OpenVPN Protocol

The OpenVPN outbound connects to an OpenVPN server and includes certificate, authentication, protocol, MTU and remote DNS fields.

Short answer

The OpenVPN outbound connects to an OpenVPN server and includes certificate, authentication, protocol, MTU and remote DNS fields. In real use, trust the provider subscription first and then verify whether the selected client core supports this exact type.

What It Means

In Clash/Mihomo configuration, openvpn identifies the outbound type used by the node, policy or group. The same display name in a GUI can hide different transport fields, so the YAML or subscription output is more reliable than the node nickname.

Common Fields

  • type: openvpn
  • server / port
  • proto
  • username / password
  • ca / cert / key
  • tls-crypt
  • remote-dns-resolve

When to Use It

  • You already have an OpenVPN server or provider-supplied ovpn-style config.
  • Some rule-matched traffic should enter a VPN tunnel.
  • Certificates and account credentials can be managed safely.

Support Checks Checks

  • Do not mix username/password mode with certificate mode.
  • Certificate blocks must keep line breaks intact.
  • proto, cipher, auth, MTU and DNS settings affect compatibility.

Minimal Shape

proxies:
- name: "openvpn-node"
  type: openvpn
  server: vpn.example.com
  port: 1194
  proto: udp
  username: "user"
  password: "pass"
  udp: true

Compatibility Notes

Client support changes with the bundled core.
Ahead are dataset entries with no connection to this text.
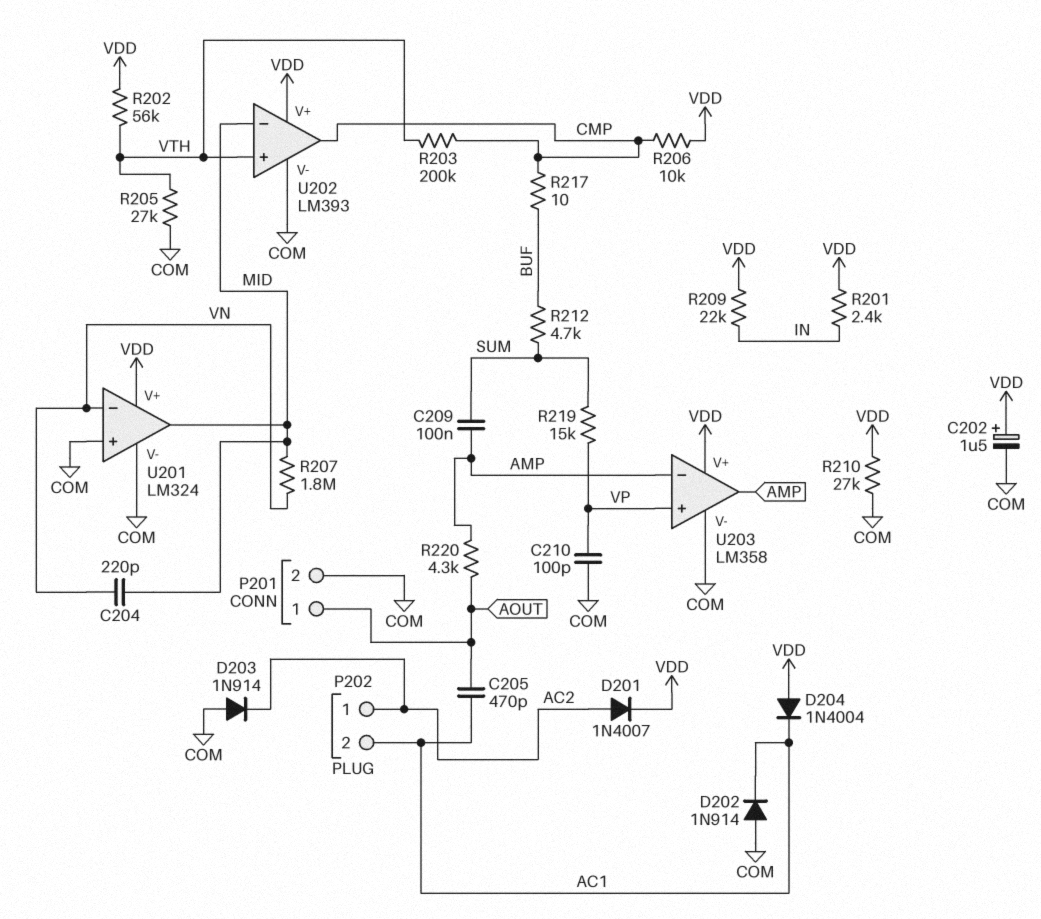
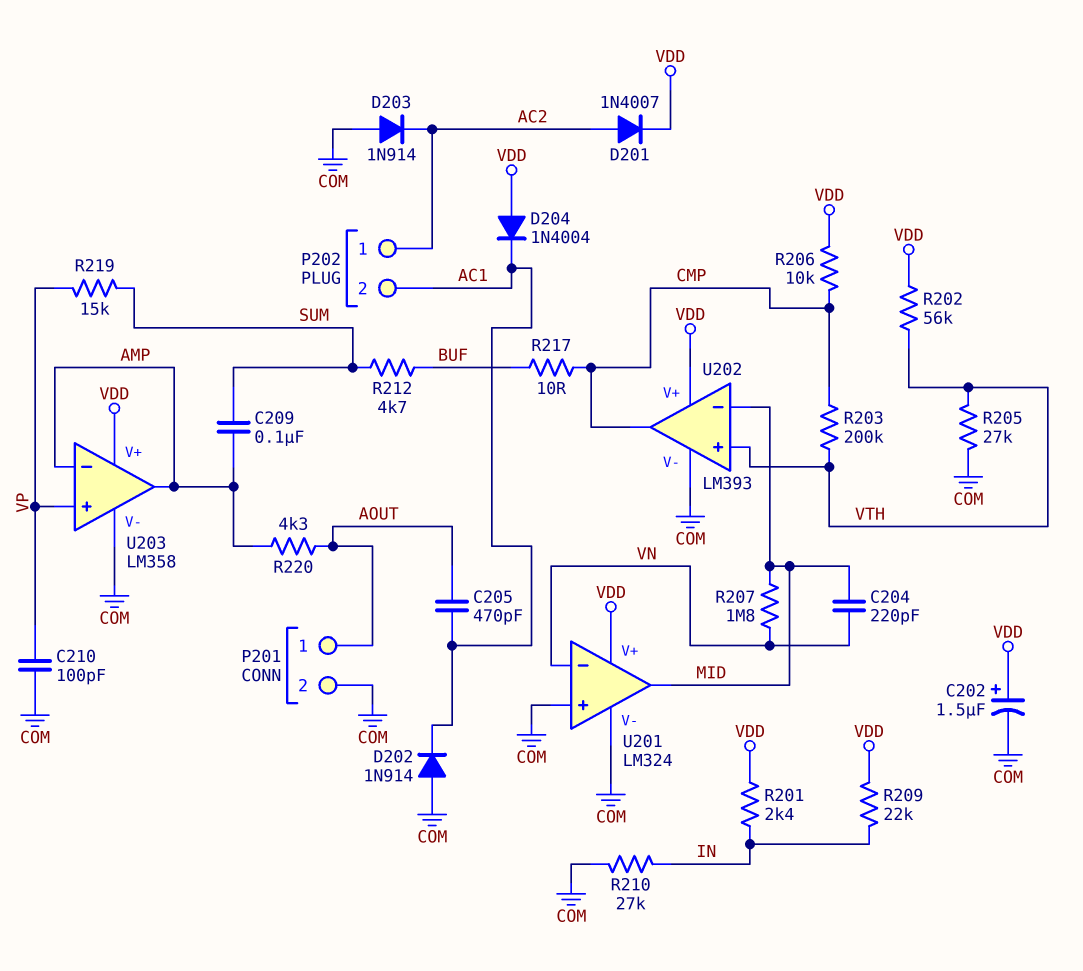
R210: 27k (COM, VDD) -> 27k (COM, IN)

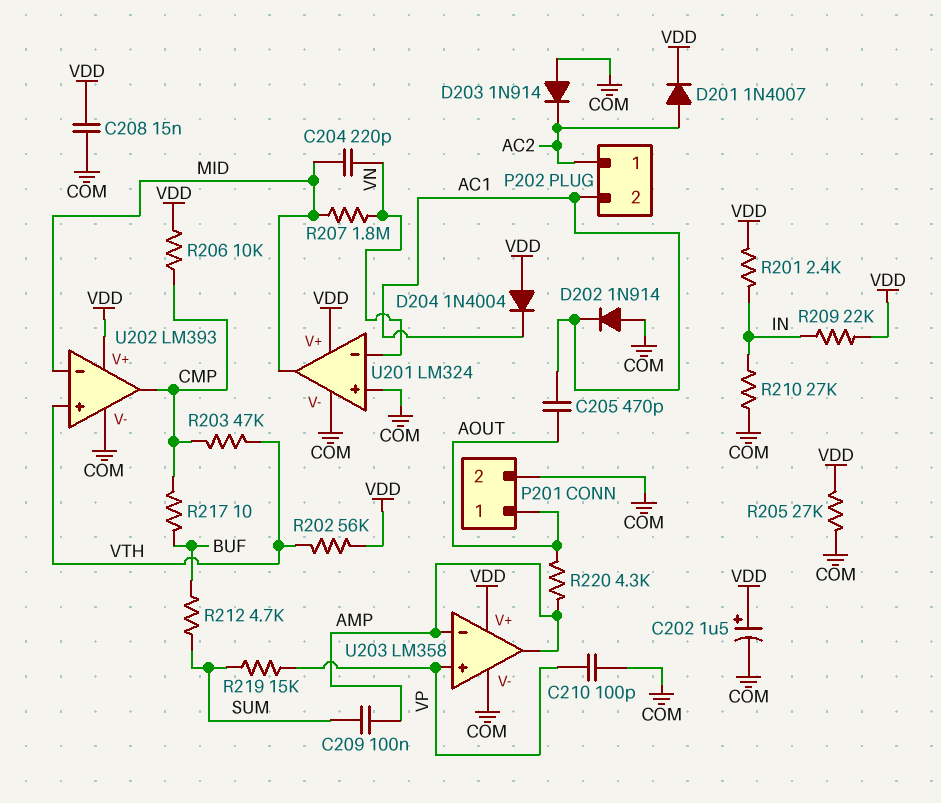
C208: none -> 15nF (COM, VDD)
R203: 200k (CMP, VTH) -> 47k (CMP, VTH)
R205: 27k (COM, VTH) -> 27k (COM, VDD)

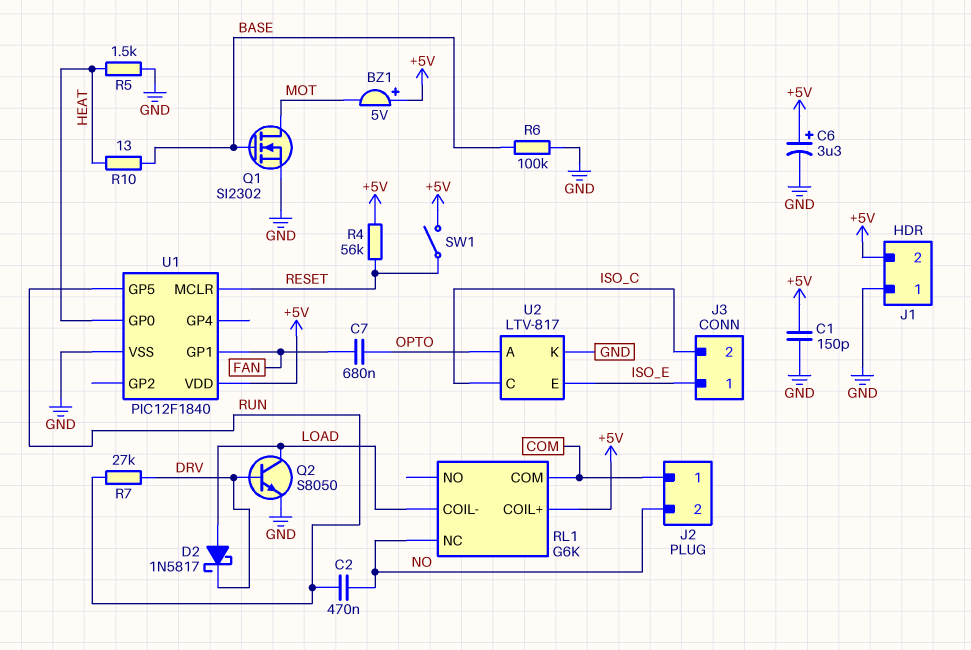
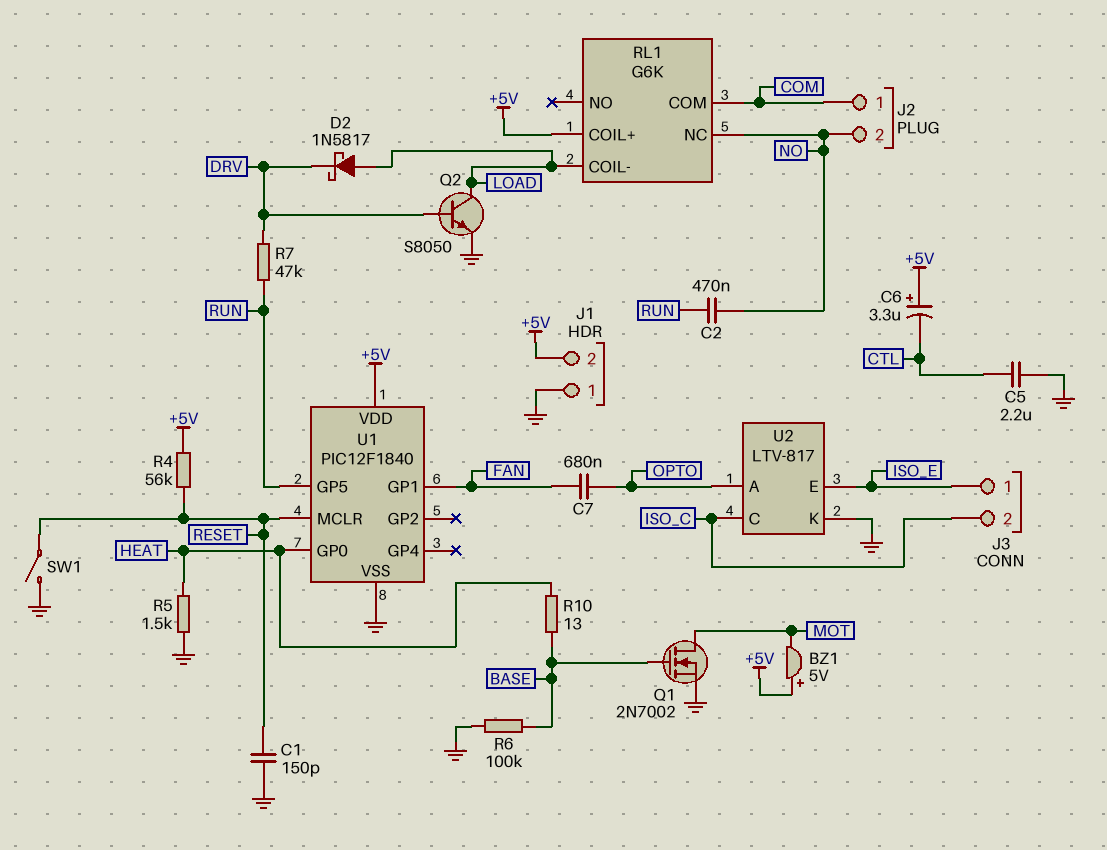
C1: 150pF (+5V, GND) -> 150pF (GND, RESET)
C5: none -> 2.2uF (CTL, GND)
C6: 3.3uF (plus +5V, minus GND) -> 3.3uF (plus +5V, minus CTL)
Q1: NMOS SI2302 (G BASE, D MOT, S GND) -> NMOS 2N7002 (G BASE, D MOT, S GND)
R7: 27k (DRV, RUN) -> 47k (DRV, RUN)
SW1: switch (+5V, RESET) -> switch (GND, RESET)

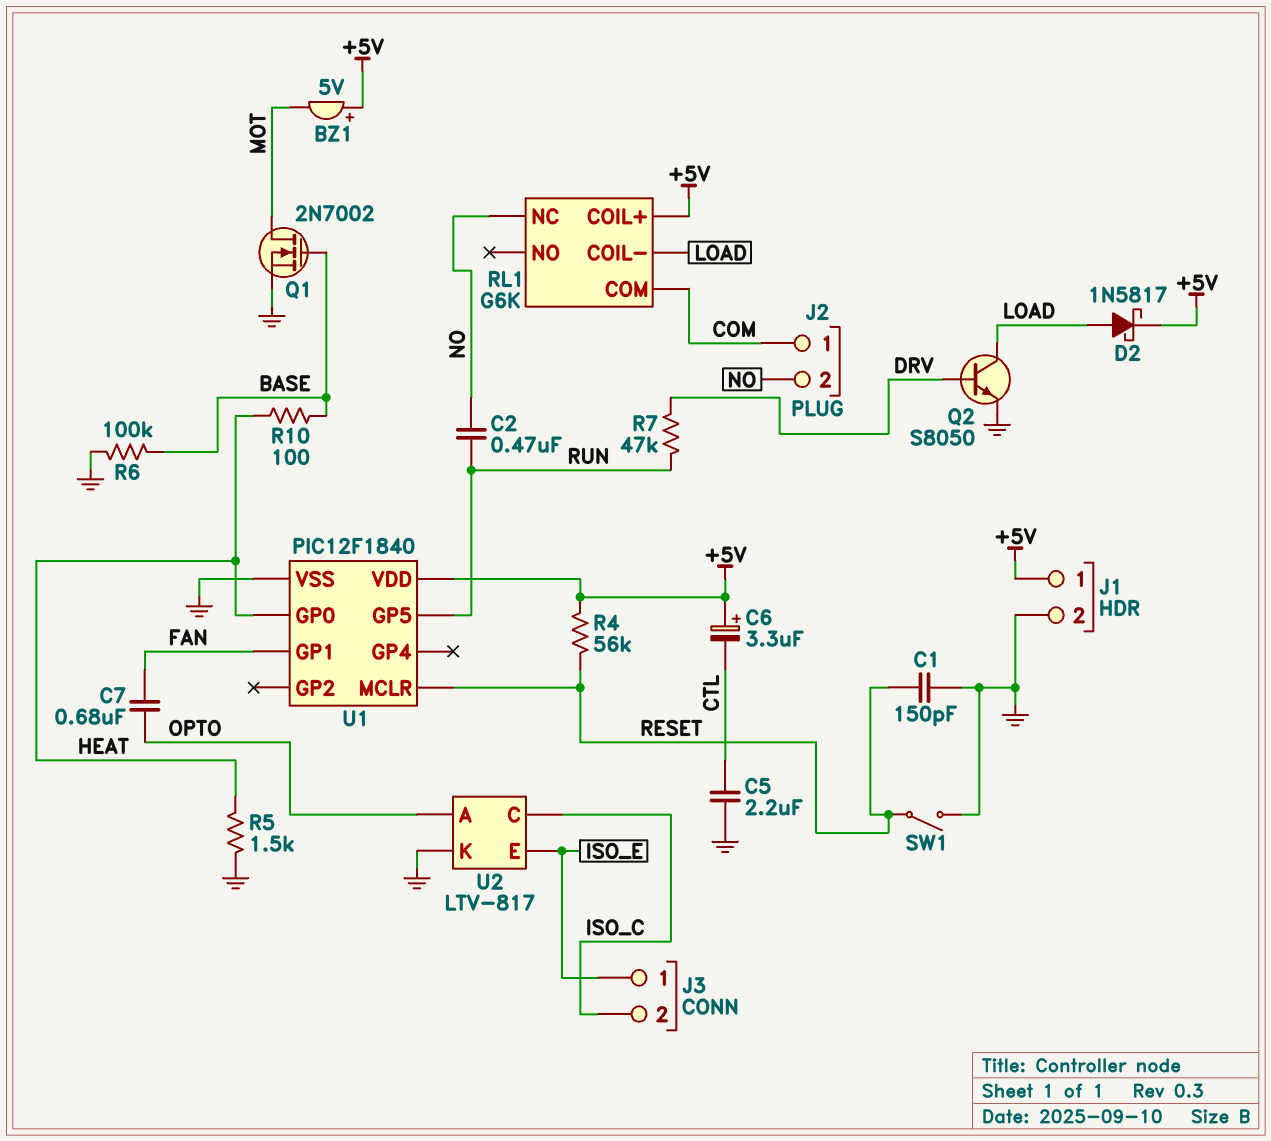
D2: schottky 1N5817 (A LOAD, K DRV) -> schottky 1N5817 (A LOAD, K +5V)
J1 pin 1: GND -> +5V
J1 pin 2: +5V -> GND
R10: 13 (BASE, HEAT) -> 100 (BASE, HEAT)

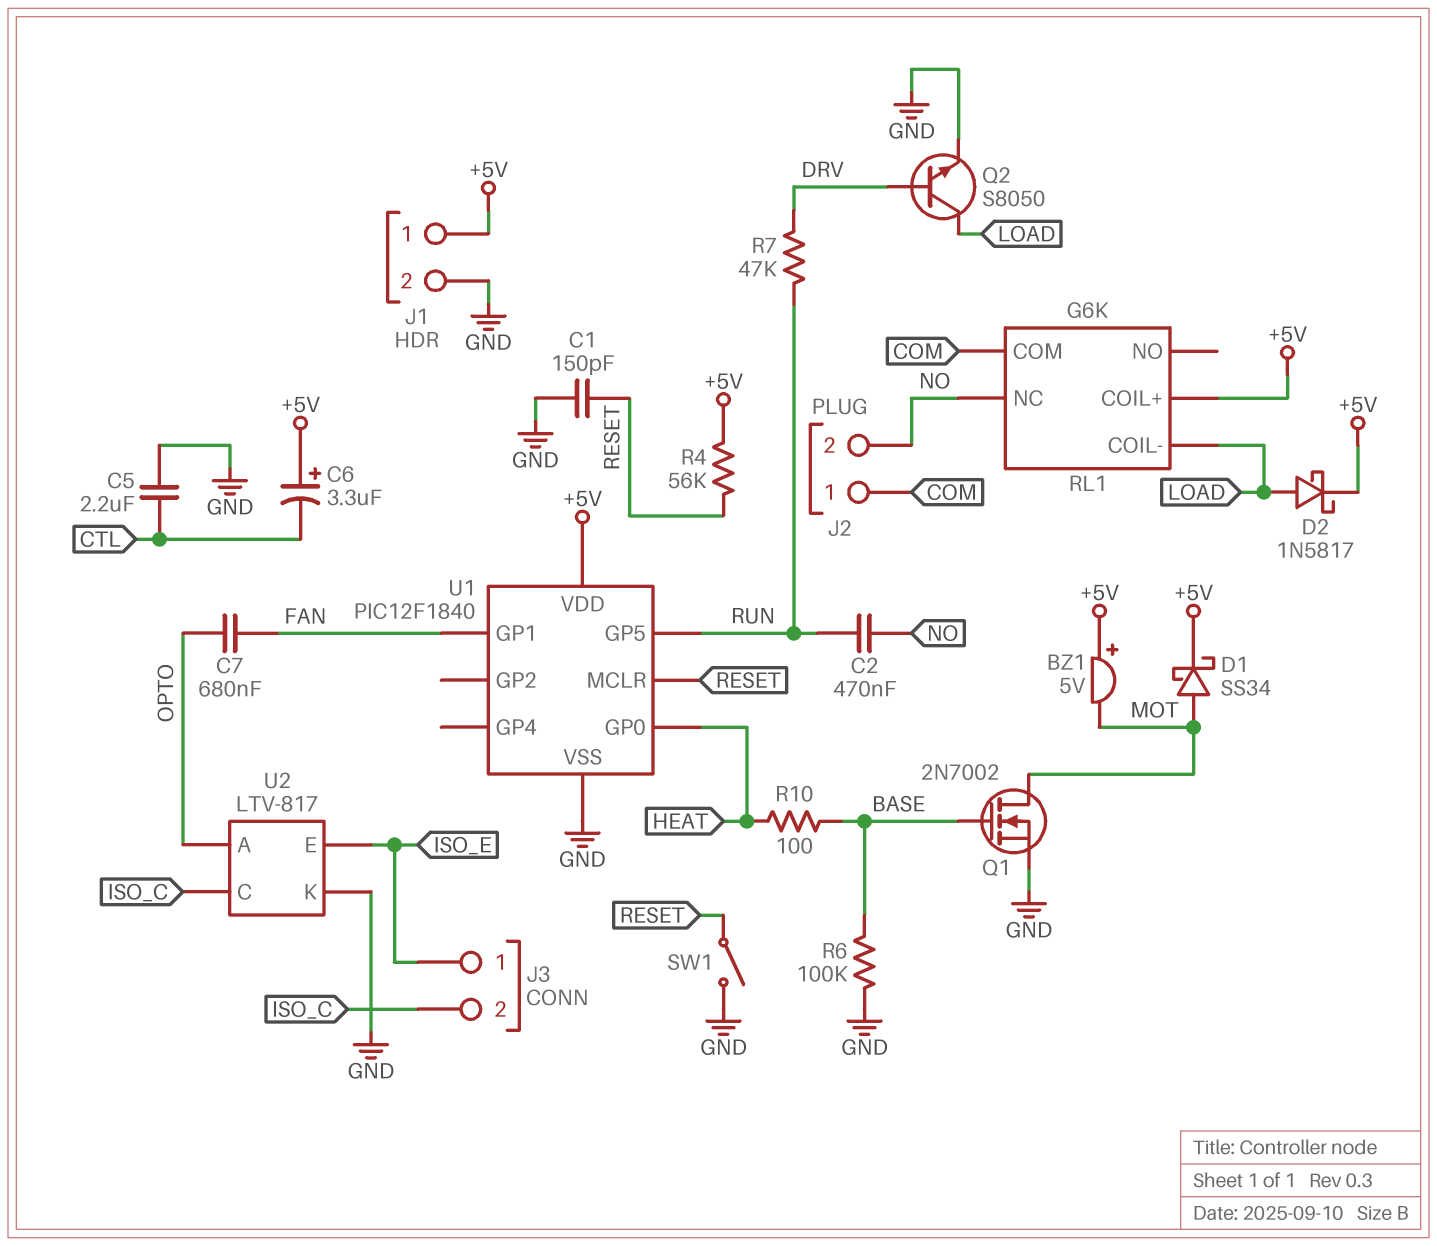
D1: none -> schottky SS34 (A MOT, K +5V)
R5: 1.5k (GND, HEAT) -> none

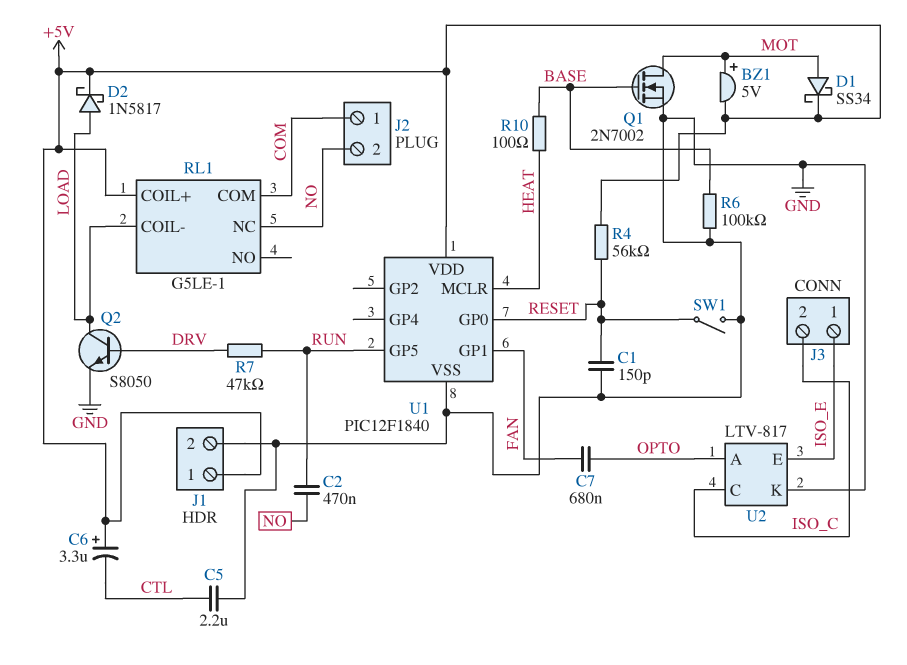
BZ1: buzzer 5V (plus +5V, minus MOT) -> buzzer 5V (plus MOT, minus +5V)
RL1: G6K -> G5LE-1
U1 pin GP0: HEAT -> RESET
U1 pin MCLR: RESET -> HEAT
A maintained Mihomo-based client usually supports more modern node types than historical Clash clients, but mobile clients and iOS alternatives still vary by app and release.

If a subscription contains this type but the client filters it out, switch to a compatible client, ask the provider for a compatible subscription format, or use a converter only when you understand what fields are being changed.